He Thinks AI Code May Break Everything - EP 59 Will Wilson

Core Memory

He Thinks AI Code May Break Everything - EP 59 Will Wilson

Core Memory Mar 4, 2026

Why It Matters

As software underpins critical infrastructure, hidden bugs can cause massive outages and security risks. Wilson’s approach promises a more reliable way to catch elusive failures before they reach production, offering a path to safer, more dependable digital services. This episode is timely as AI‑enhanced development tools are reshaping how engineers build and test code.

Key Takeaways

  • Traditional tests miss unknown edge cases, causing software failures
  • Antithesis uses deterministic simulations to reproduce and fix bugs
  • Property‑based testing randomizes inputs, uncovering hidden defects
  • Deterministic hypervisor enables repeatable testing of non‑deterministic systems

Pulse Analysis

Software outages—from Verizon’s nationwide blackout to everyday login errors—show that modern code still crashes like a crime scene after the fact. Traditional example‑based tests ask engineers to anticipate every failure mode, then write handcrafted cases. In practice, unknown‑unknown bugs slip through, because software complexity rivals the largest machines ever built. Companies rely on observability fire alarms after the damage, but lack a reliable way to validate changes before release. This gap fuels costly downtime and erodes confidence in critical digital infrastructure for enterprises.

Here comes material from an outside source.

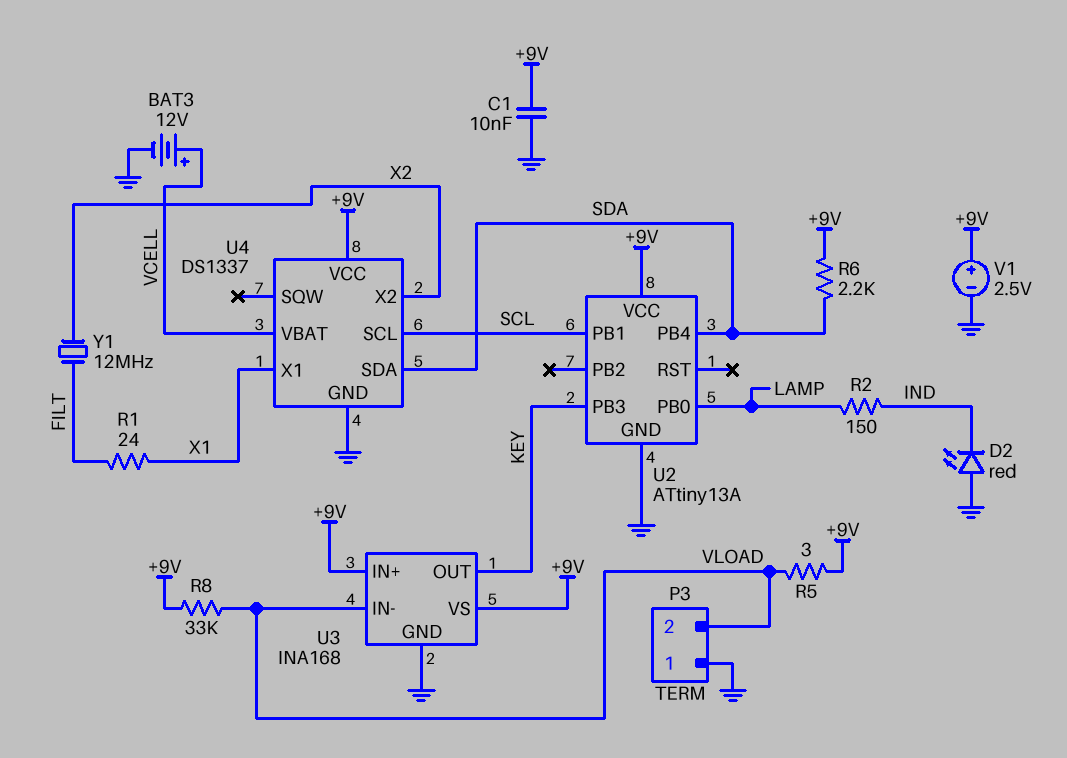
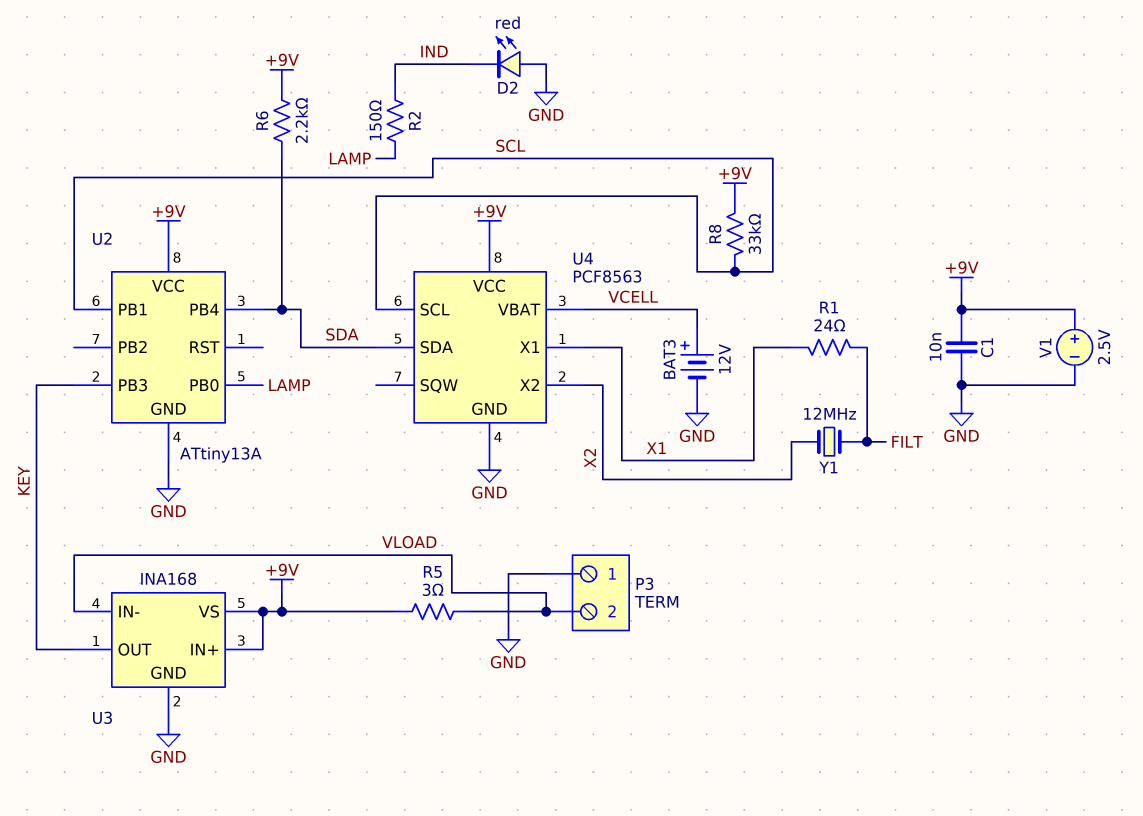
R8: 33k (+9V, VLOAD) -> 33k (+9V, SCL)
U4: DS1337 -> PCF8563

Antithesis tackles this problem with property‑based, autonomous testing that throws random inputs, network delays, and hardware faults at a deterministic simulation of the entire stack. By building a fully deterministic hypervisor, the team can replay any failure exactly, turning flaky, non‑deterministic bugs into reproducible scenarios. The simulation consumes standard infrastructure‑as‑code definitions—Kubernetes, Docker, Terraform—so even complex cloud deployments can be cloned instantly across all environments. This approach uncovers edge‑case crashes that no human could anticipate, dramatically reducing the need for post‑mortem firefighting.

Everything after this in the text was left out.